Analog zum Wetter spüren wir die Ausstrahlung eines Ortes, eines Raumes oder einer Architektur, und wie das Wetter kann auch ein Gebäude auf bestimmbare Parameter zurückgeführt werden. Die Weite oder Enge eines Raumes, die Beschaffenheit seiner Wände, der Decke und des Fußbodens, das Material, aus dem sie geschaffen sind, die Dinge, die sich im Raum befinden, die haptische und optische Qualität, insbesondere die Farbe ihrer Oberflächen, die Intensität des einfallenden Lichts, die künstliche Beleuchtung, die Akustik der Räume, also ihr Klang, die Ausblicke aus den Fenstern, die Art, wie das Gebäude in seine Umgebung eingebunden ist – all dies sind Parameter, die die Raumatmosphäre und deren Qualität beeinflussen. Es geht bei der atmosphärischen Wirkung der Architektur vor allem um deren sinnliche Erfahrung. Denn wenn die Atmosphäre ein Wesenselement des Raumes und seiner Erfahrung ist, muss sie auch ein wesentlicher Teil des architektonischen Entwurfs sein. Die Erfahrung räumlicher Atmosphäre ist also auch ein Erkenntnisprozess, der sich im architektonischen Entwurf niederschlagen sollte.

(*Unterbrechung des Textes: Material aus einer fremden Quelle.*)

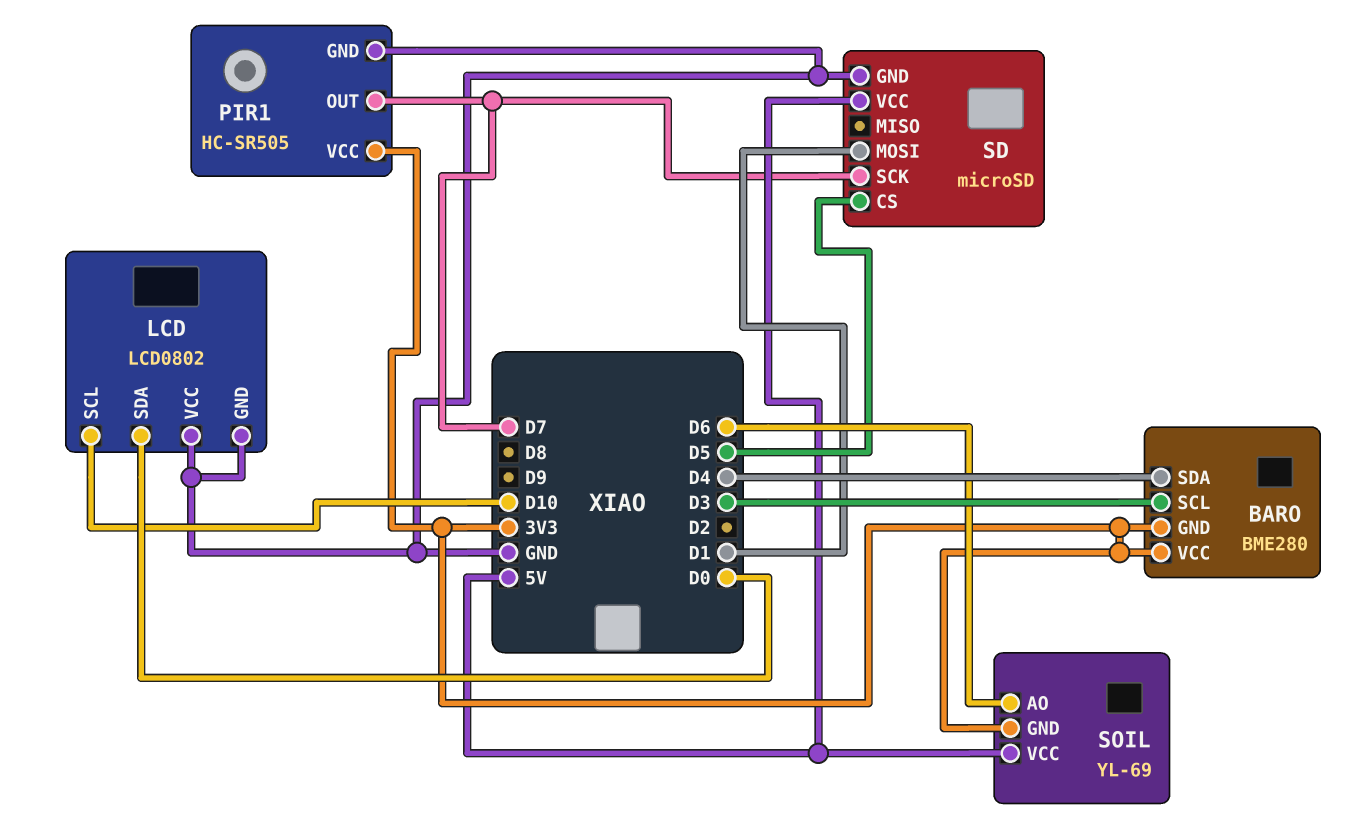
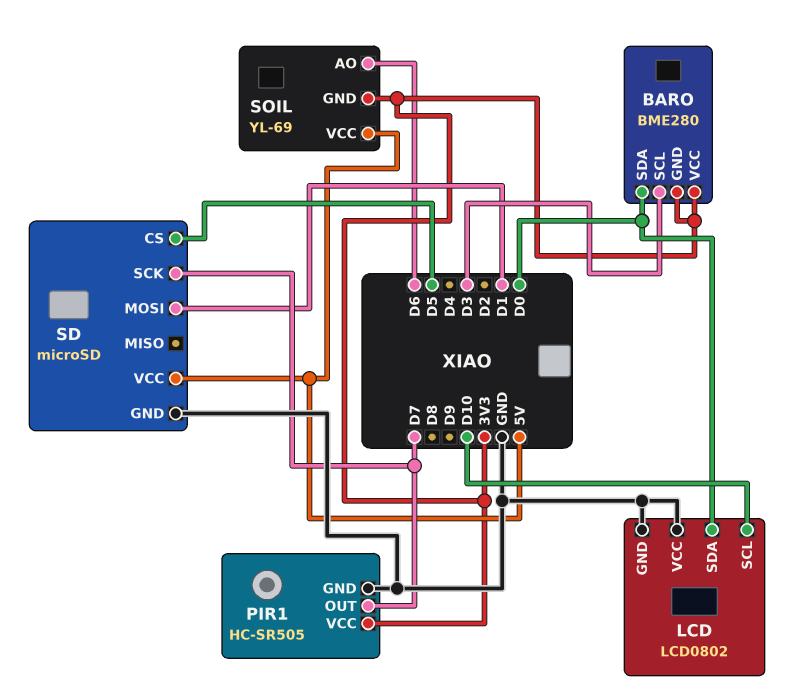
BARO pin SDA: D4 -> D0

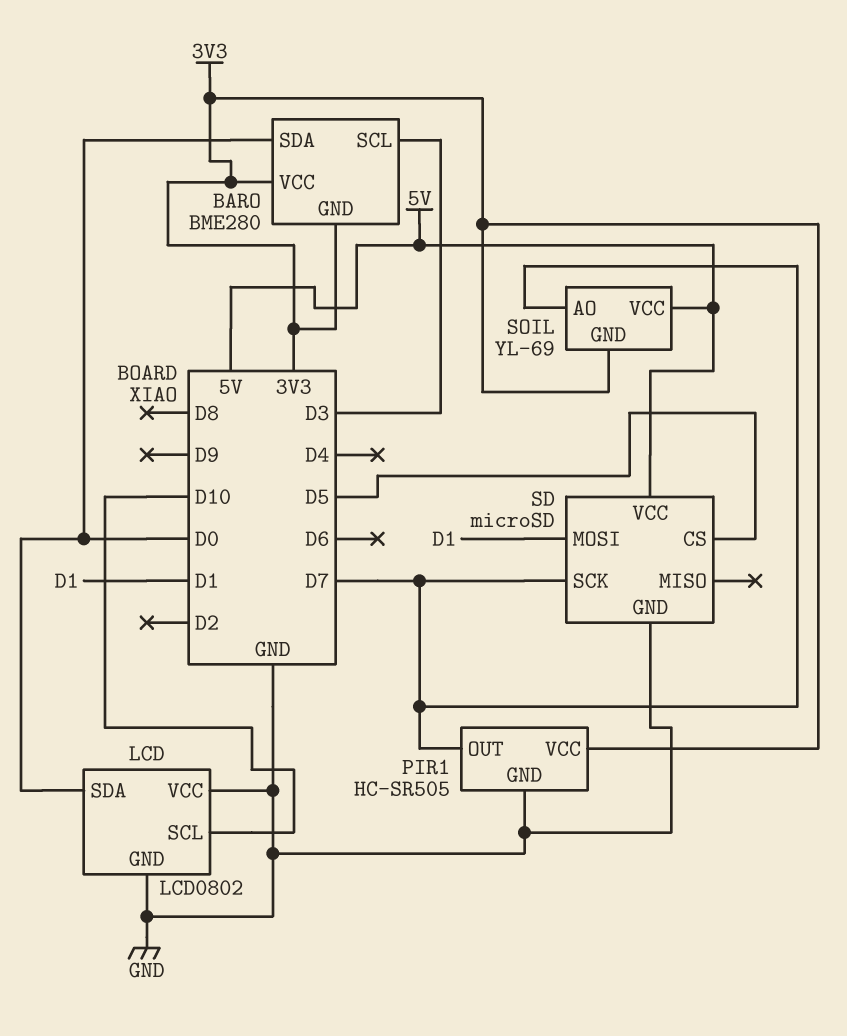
SOIL pin AO: D6 -> D7

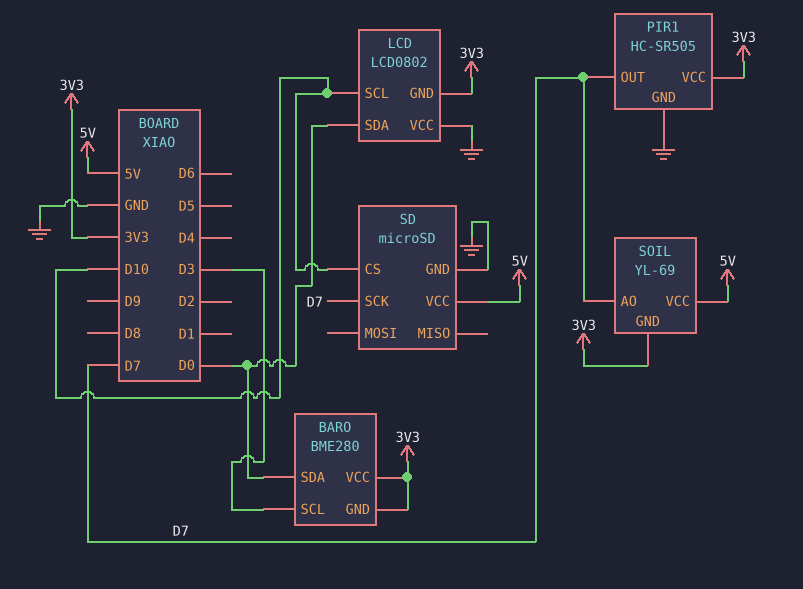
LCD pin GND: GND -> 3V3
SD pin CS: D5 -> D10
SD pin MOSI: D1 -> none

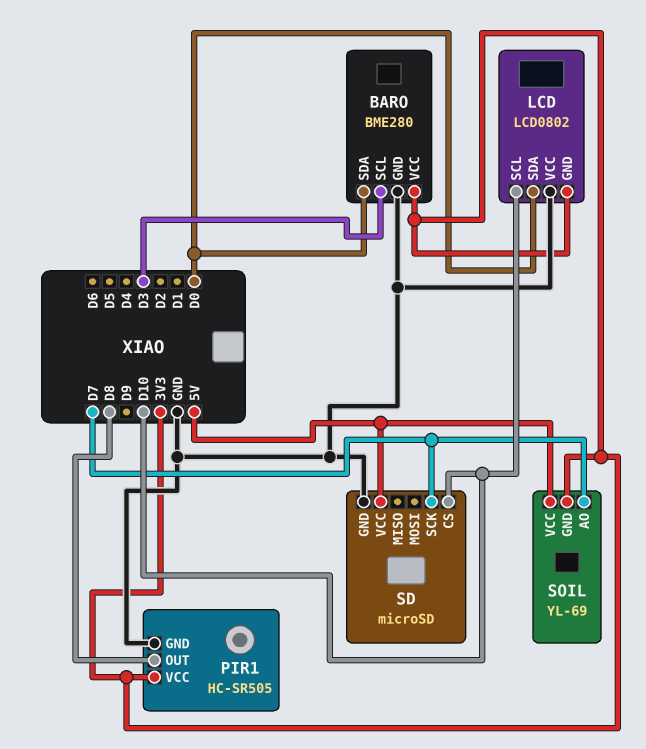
BARO pin GND: 3V3 -> GND
PIR1 pin OUT: D7 -> D8

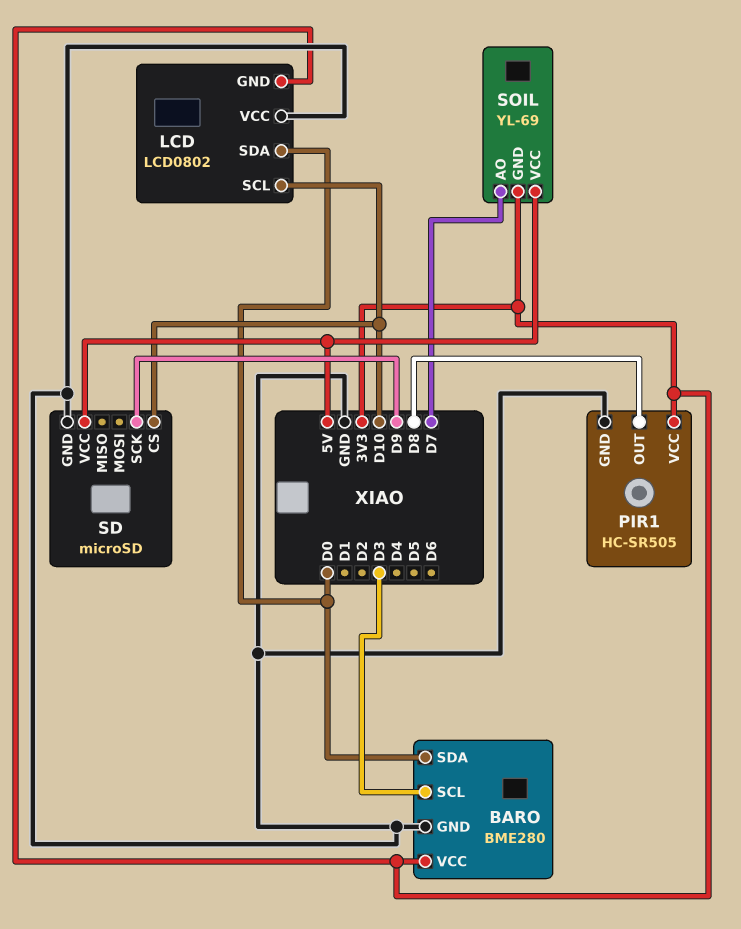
SD pin SCK: D7 -> D9

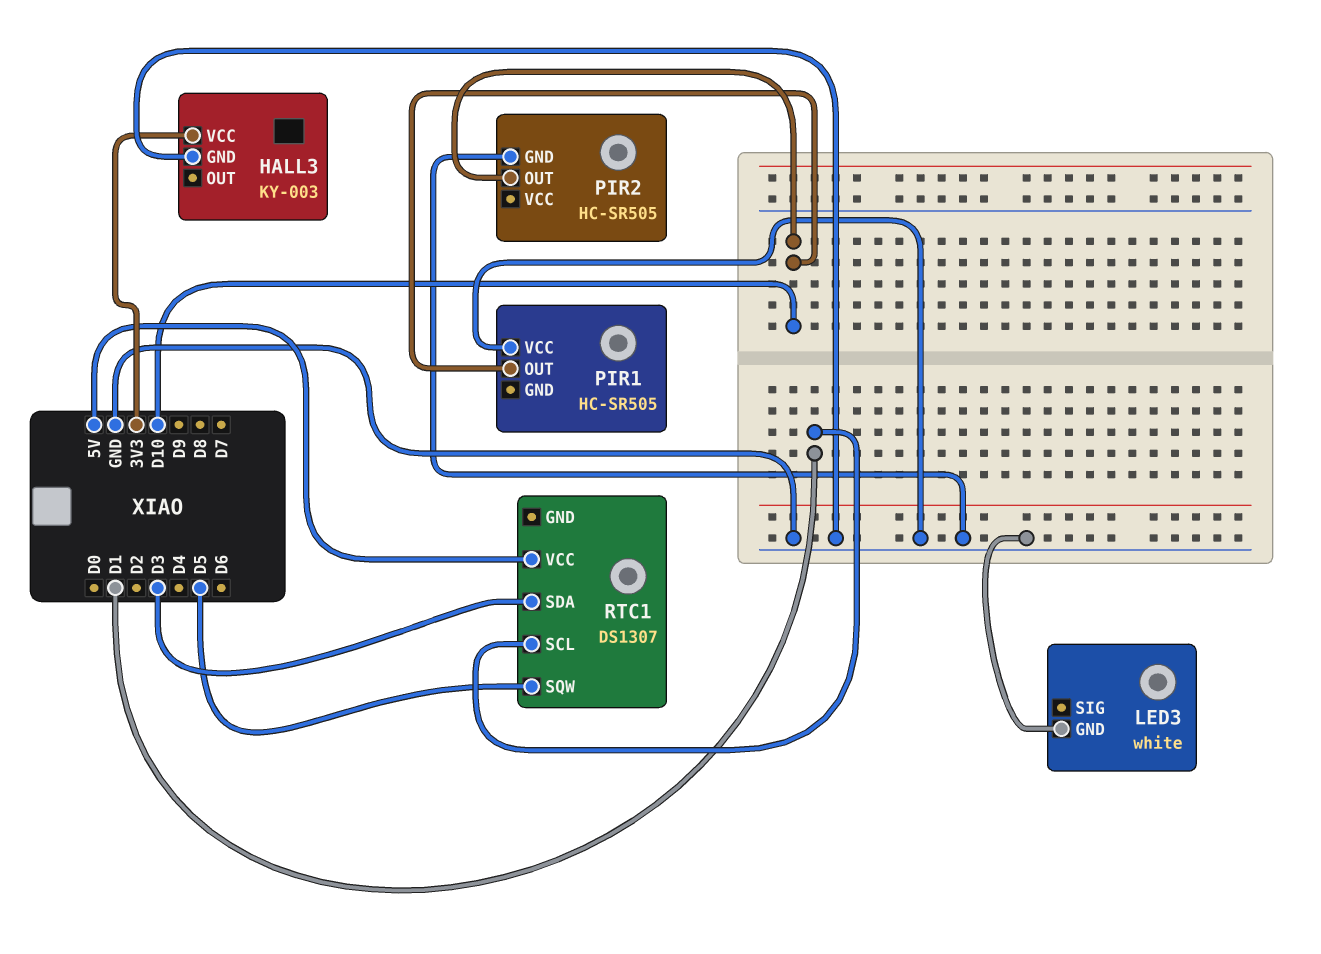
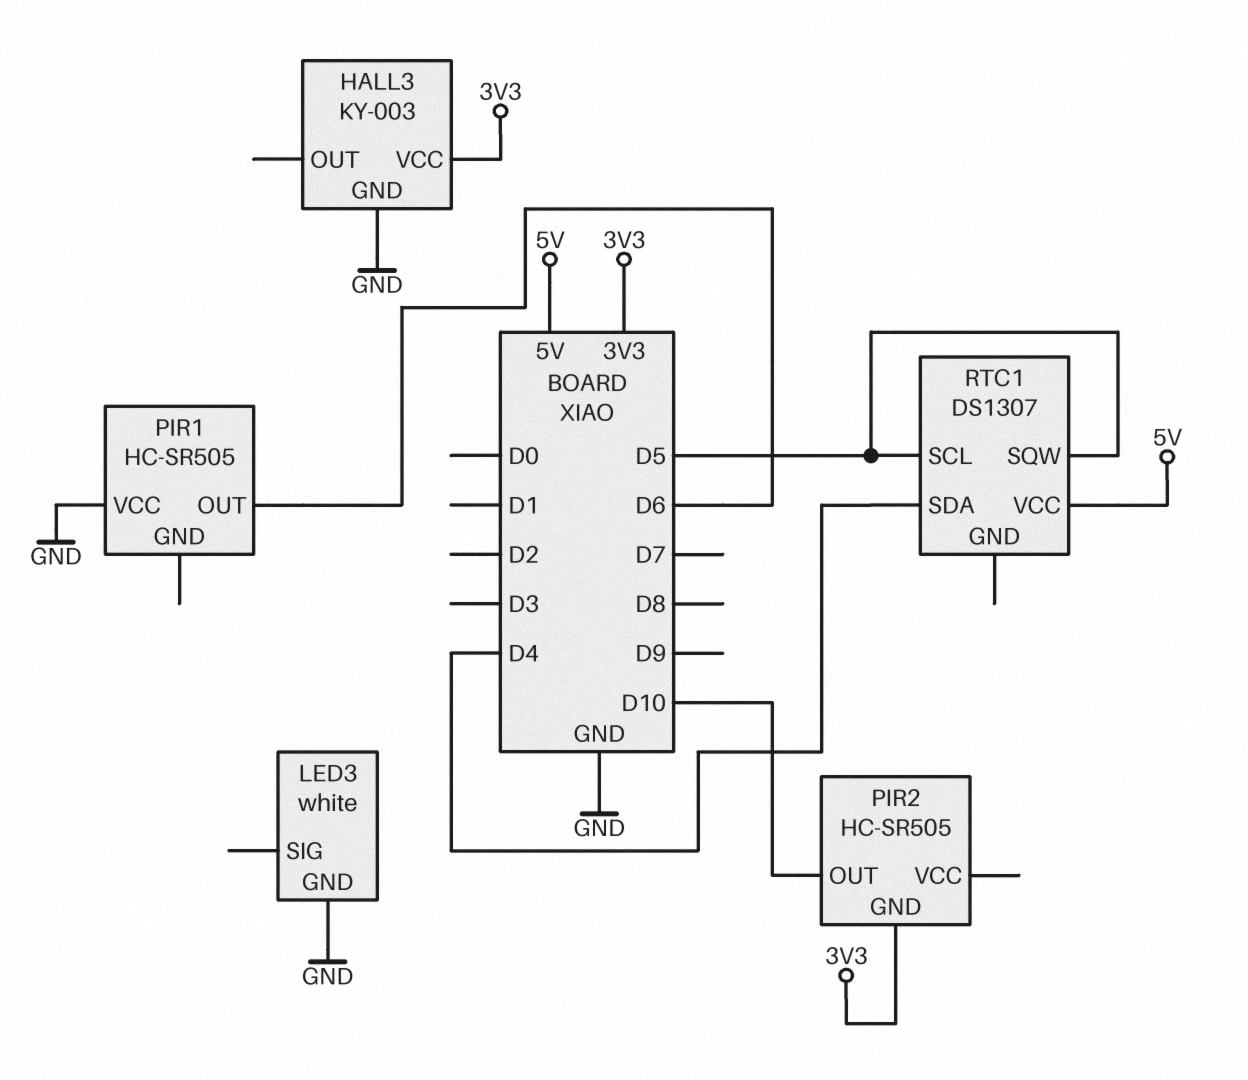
PIR1 pin OUT: D10 -> D6
PIR2 pin GND: GND -> 3V3
RTC1 pin SCL: D1 -> D5
RTC1 pin SDA: D3 -> D4

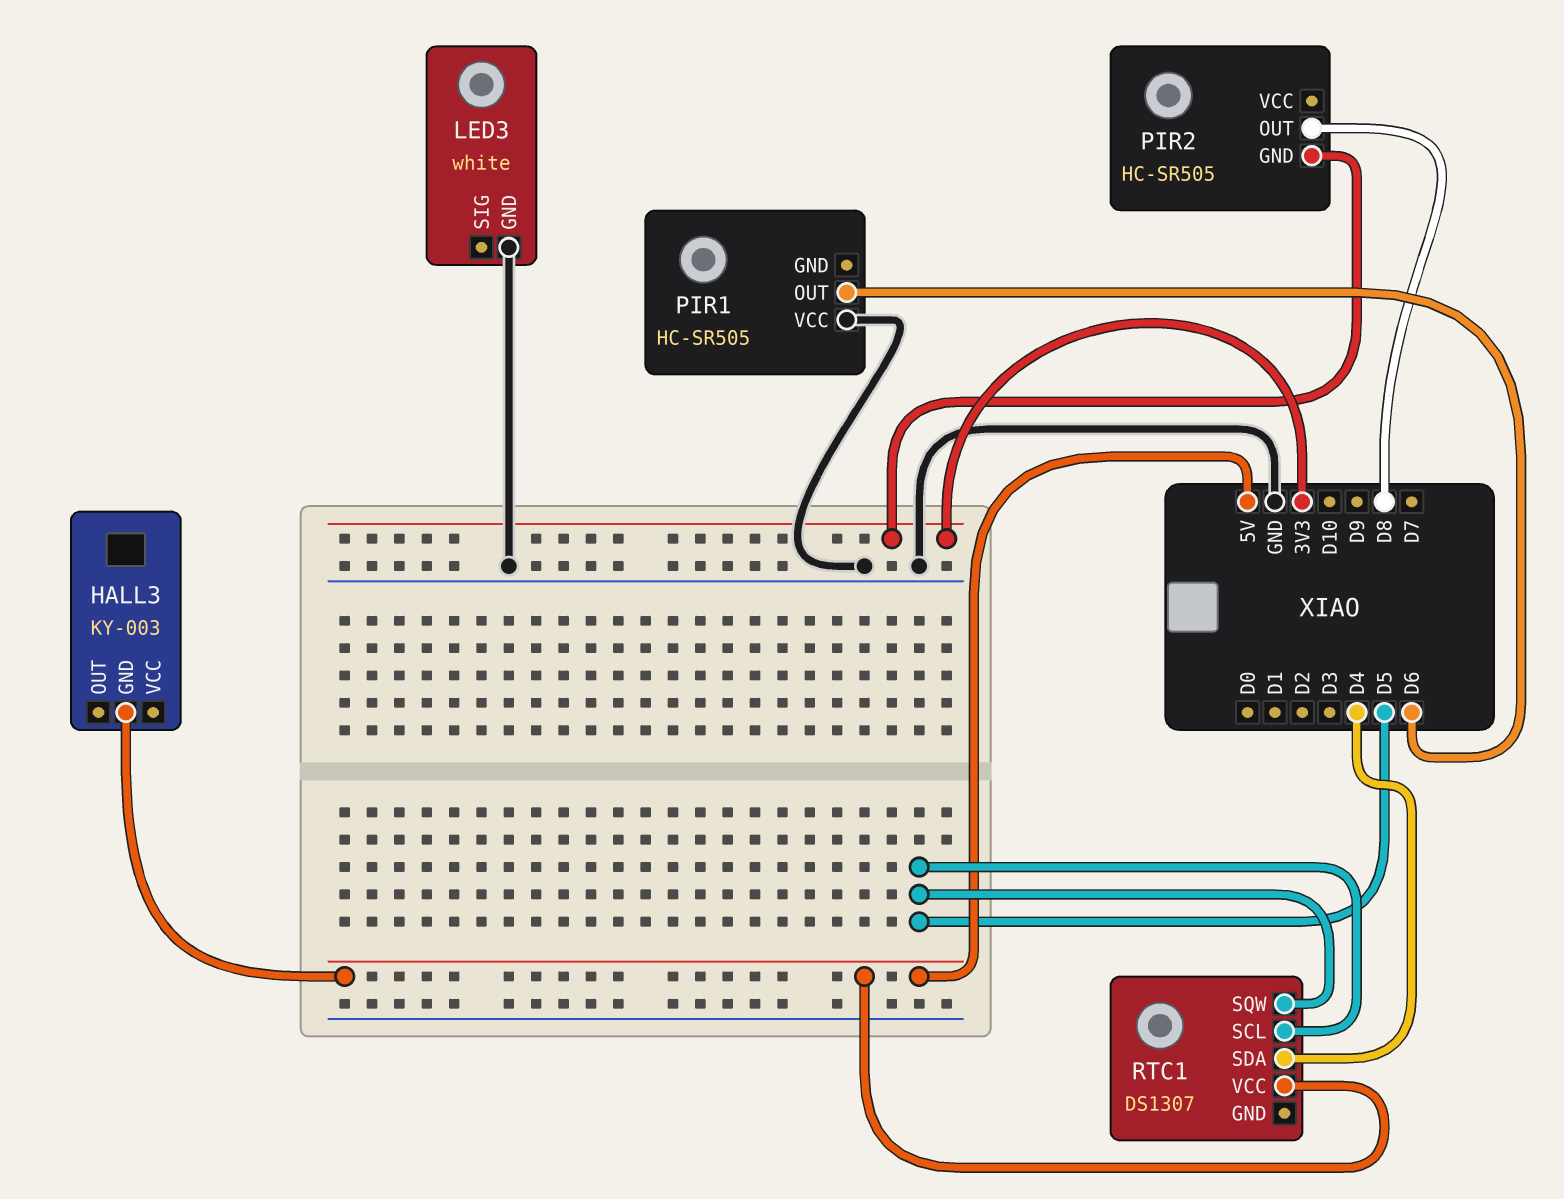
HALL3 pin GND: GND -> 5V
HALL3 pin VCC: 3V3 -> none
PIR2 pin OUT: D10 -> D8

Das Wetter ist eines unserer wichtigsten Gesprächsthemen, bestimmt es doch die Qualität der Atmosphäre unseres Planeten für unseren täglichen Gebrauch. Auch über die Atmosphäre eines Raumes und ihre Erfahrung können wir uns austauschen. Sie sind Teil eines Diskurses, der sich nicht nur unter den Nutzern dieser Architektur ergibt, sondern auch zwischen Nutzern und Architekten. Für Letztere ist das ungeheuer hilfreich, denn wenn sie durch Atmosphären die Wünsche und Vorlieben der Menschen, die ihre Architektur benutzen sollen, direkt erfahren, bleibt ihnen bei der Entwurfsarbeit die Unsicherheit der Interpretation von Nutzerbedürfnissen erspart.
Im Schulbau hat sich die Erkenntnis des Reformpädagogen Loris Malaguzzi durchgesetzt, dass der Raum nach den Mitschülern und dem Lehrer der dritte Pädagoge sei. Für die Projekte, die ich mit meinem Büro in diesem, aber auch in anderen Baubereichen durchgeführt habe, war diese Erkenntnis wesentlich. In aufwendigen Beteiligungsverfahren haben wir uns den atmosphärischen Wunschwelten der Nutzer genähert und sie zum Kernstück unseres architektonischen Konzepts gemacht. Selbstverständlich spielte das Material, das beim Bauen verwendet wird, eine Schlüsselrolle – ebenso wie seine haptische und visuelle Beschaffenheit und die Raumatmosphäre, die es erzeugt.
Die Transparenz und Offenheit, die Holzskelettkonstruktionen ermöglichen, waren wichtige Aspekte bei der Konstruktion der Kindertagesstätte Lichtenbergweg in Leipzig. Sie sollte in bewusstem Gegensatz zur Raumerfahrung des steinernen Bauteils desselben Gebäudes stehen. Die Kinder hatten sich sowohl die bergende Massivität von Vulkanwelten als auch die spielerische Leichtigkeit des Waldes und von »Regenbogengärten« als prägende Raumatmosphären ihrer Lebensumwelt gewünscht.
Für die Kindertagesstätte Taka-Tuka-Land in Berlin-Spandau (s. Zuschnitt 37) fiel die Wahl auf eine Holz- statt eine Stahlkonstruktion, weil sich die Kinder Pippi Langstrumpf, die Heldin ihrer Alltagswelt, eher mit Hammer und Nägeln in der Hand vorstellen konnten als mit einem Schweißbrenner. In anderen Fällen bekamen Gipskarton, Mineralputz oder Stahlbleche den Vorzug. Selbstverständlich spielen dabei baupolizeiliche, brandschutztechnische und andere Bestimmungen eine wesentliche Rolle. Entscheidend ist aber immer auch, wie Baumaterialien auf die Erfahrung der Menschen, die mit ihnen täglich umgehen, wirken, sind sie doch Schlüsselelemente für die Herstellung von Raumatmosphären.